Syrian army breaks back of Aleppo rebel counter-attack
The Syrian army captured the Dahiyet al-Assad district of western Aleppo on Saturday, reversing all the gains made by rebels two weeks into their counter-attack against government-held areas, a war monitor and rebel official said.
State television said the army swept the suburban area for landmines after regaining full control.
The Syrian Observatory for Human Rights, a British-based war monitor, said the army and its allies made several advances on the divided city's western edge this week, hampering the rebel offensive to break the siege of opposition-held districts.
After heavy air strikes pounded the area, Syrian government forces took Minian village and nearby positions, which were captured by rebels last month, the Observatory said.

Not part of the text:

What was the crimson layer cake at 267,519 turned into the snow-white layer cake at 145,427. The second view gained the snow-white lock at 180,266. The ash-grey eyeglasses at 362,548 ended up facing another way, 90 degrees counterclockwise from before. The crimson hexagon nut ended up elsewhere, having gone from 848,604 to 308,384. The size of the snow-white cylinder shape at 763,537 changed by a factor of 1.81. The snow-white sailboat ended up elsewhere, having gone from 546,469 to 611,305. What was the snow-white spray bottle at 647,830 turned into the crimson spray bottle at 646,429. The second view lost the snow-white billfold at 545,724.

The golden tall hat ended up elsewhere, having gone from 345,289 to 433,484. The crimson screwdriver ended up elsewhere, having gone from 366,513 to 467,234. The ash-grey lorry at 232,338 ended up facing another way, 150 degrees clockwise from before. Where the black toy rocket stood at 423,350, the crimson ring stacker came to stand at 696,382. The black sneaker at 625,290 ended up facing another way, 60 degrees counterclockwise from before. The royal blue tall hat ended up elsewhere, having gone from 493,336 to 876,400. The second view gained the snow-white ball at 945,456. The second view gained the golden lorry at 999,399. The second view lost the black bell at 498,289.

Zakaria Malahifji, head of the political office of the Fastaqim rebel group fighting in Aleppo, confirmed the army's advances.
"Of course, when the regime takes control, it has a negative effect, but there is persistence" among the factions, he said. "And hopefully there will be change in the coming days."
The city has been divided for years between the government-held west and rebel-held east.
Quoting a Syrian military source, state news agency SANA said the army and its allies were steadily advancing on the western outskirts.
This week the army also captured the 1070 Apartments district and nearby hills in southwest Aleppo, a focal point of fighting for months and important because of its position alongside a corridor used by the government into the western zone.
Russian places demands on UN for truce
Russia meanwhile said it would need the UN mission in Syria to formally confirm its ability to deliver aid to eastern Aleppo before Moscow agreed to any new humanitarian pauses in fighting in the shattered Syrian city.
Moscow says previous temporary ceasefires on the ground, called to allow aid deliveries and the evacuation of the wounded and civilians, have come to nothing because rebels have opened fire on anyone trying to come in or out.
Rebels contest that and say it is the Syrian army and its allies who have sabotaged the humanitarian pauses. The UN has maintained that the temporary truces are not enough to guarantee its workers' safety or ability to enter the city.
"The Russian defence ministry will be ready to consider introducing new 'humanitarian pauses' at any time as soon as representatives of the UN mission in Syria officially confirm their readiness and possibility to deliver humanitarian aid to eastern Aleppo and to evacuate wounded and sick civilians," said Igor Konashenkov, a major-general, in a statement.
The occasional humanitarian pauses on the ground are distinct from a unilateral moratorium on Russian air strikes on rebel targets inside Aleppo, which remains in place for now. Russia's comments come as Syrian government forces recaptured all of the areas taken by rebel fighters in a recent assault intended to break the siege on eastern Aleppo.
The Syrian Observatory for Human Rights said on Saturday that the army had recaptured key areas including the western district of Dahiyet al-Assad and the village of Minyan outside the city.
The reversals undo all of the progress made during a recent push by opposition fighters, including former al-Qaeda affiliate Jabhat Fateh al-Sham, as they tried to end a government siege on eastern Aleppo city.
Government forces surrounded rebel-held east Aleppo in July, severing the last supply line into opposition neighbourhoods and imposing a blockade that has led to food and fuel shortages.
Rebels have tried several times to break the siege, succeeding briefly in August, but no aid has entered the east since July.
The monitor said more than 450 fighters and civilians had been killed since the rebels began their latest bid to break the siege on October 28. The dead include 215 Syrian and foreign opposition fighters, including some who carried out suicide bomb attacks, and 143 government soldiers.
Nearly 100 civilians were also killed in the fighting, the majority of them in government-held west Aleppo, where 29 children were among those killed in waves of rebel rocket fire. Once Syria's economic powerhouse, Aleppo has been ravaged by the war that began with anti-government protests in March 2011.
The city has been divided since mid-2012, and in September, the government announced an operation to recapture all of Aleppo.
The government assault, backed by Russian warplanes, has killed hundreds of people in east Aleppo and damaged and destroyed infrastructure including hospitals. More than 300,000 people have been killed in Syria's five-year war.